While it is cooling, beat three eggs very light, and stir them gradually into the mixture when it is about as warm as new milk. Add a tea-cup full of good strong yeast, and beat the whole another quarter of an hour—for much of the goodness of this cake depends on its being long and well beaten. Then have ready a turban mould or earthen pan with a pipe in the centre, (to diffuse the heat through the middle of the cake.) The pan must be very well buttered, as Indian meal is apt to stick. Put in the mixture, cover it, and set it in a warm place to rise. It should be light in about four hours. Then bake it two hours in a moderate oven. When done, turn it out with the broad surface downwards, and send it to table hot and whole. Cut it into slices, and eat it with butter.
This will be found an excellent cake. If wanted for breakfast, mix it, and set it to rise the night before. If properly made, standing all night will not injure it. Like all Indian cakes, (of which this is one of the best,) it should be eaten warm. It will be much improved by adding to the mixture, a salt-spoon of pearl-ash, or sal-aratus, dissolved in a little water.
PLAIN CIDER CAKE.—
Sift into a large pan a pound and a half of flour, and rub into it half a pound of butter. Mix in three-quarters of a pound of powdered white sugar, and melt a small tea-spoonful of sal-aratus or pearl-ash in a pint of the best cider. Pour the cider into the other ingredients while it is foaming, and stir the whole very hard. Have ready a buttered square pan, put in the mixture, and set it immediately in a rather brisk oven. Bake it an hour or more, according to its thickness. This is a tea cake, and should be eaten fresh. Cut it into squares, split and butter them.
TENNESSEE MUFFINS.—
Sift three pints of yellow Indian meal, and put one-half into a pan and scald it. Add a good piece of butter. Beat six eggs, whites and yolks separately. The yolks must be beaten till they become very thick and smooth, and the whites till they are a stiff froth that stands alone. When the scalded meal is cold, mix it into a batter with the beaten yolk of egg, the remainder of the meal, a salt-spoonful of salt, and, if necessary, a little water. The batter must be quite thick. At the last, stir in, lightly and slowly, the beaten white of egg. Grease your muffin rings, and set them in an oven of the proper heat; put in the batter immediately, as standing will injure it.

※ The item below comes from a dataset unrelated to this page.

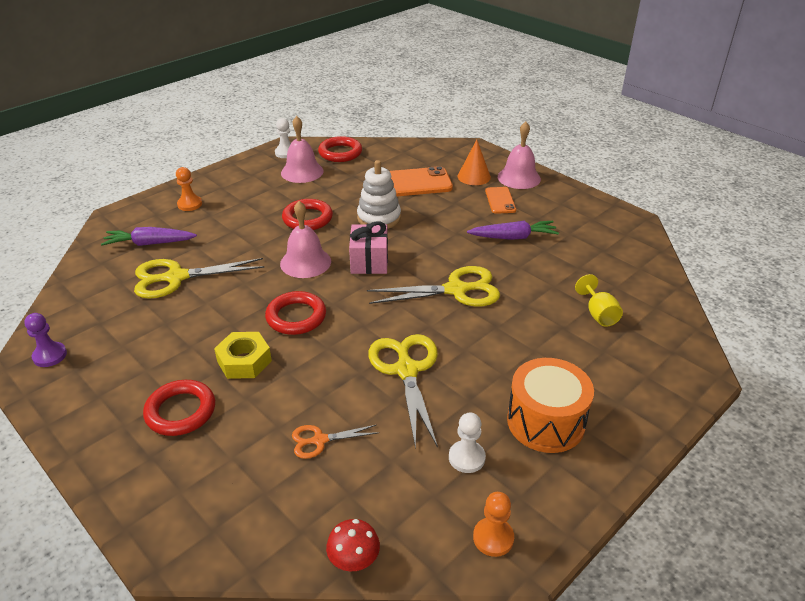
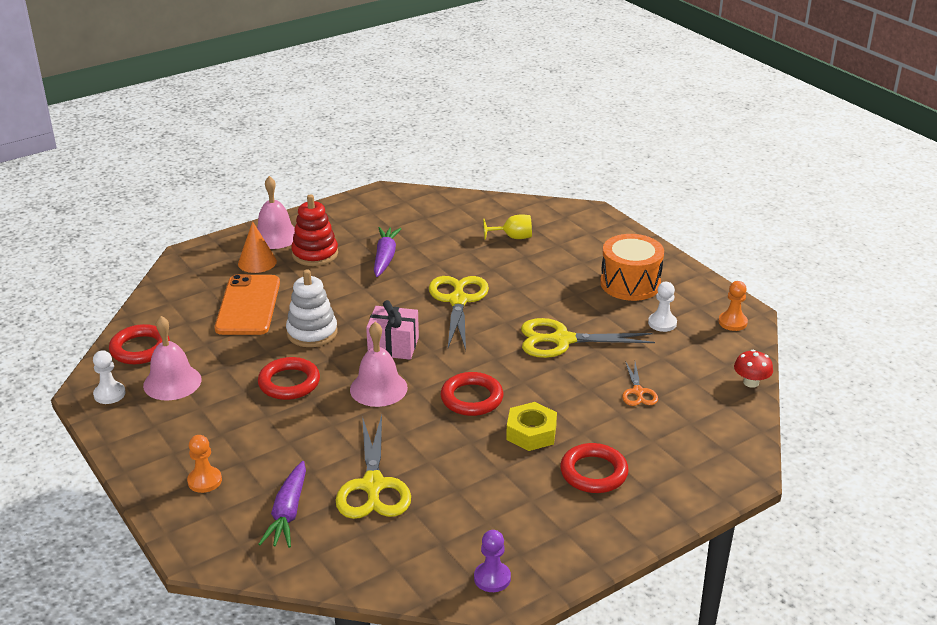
camera: 80 degrees left, 5 degrees down
(500, 200) = (315, 254): orange phone -> red stacking toy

Send them to table hot; pull them open, and eat them with butter.
HOE CAKE.—
Beat the whites of three eggs to a stiff froth, and sift into a pan a quart of wheat flour, adding a salt-spoon of salt. Make a hole in the middle, and mix in the white of egg so as to form a thick batter, and then add two table-spoonfuls of the best fresh yeast. Cover it, and let it stand all night. In the morning, take a hoe-iron (such as are made purposely for cakes) and prop it before the fire till it is well heated. Then flour a tea-saucer, and filling it with batter, shake it about, and clap it to the hoe, (which must be previously greased,) and the batter will adhere till it is baked. Repeat this with each cake. Keep them hot, and eat them with butter.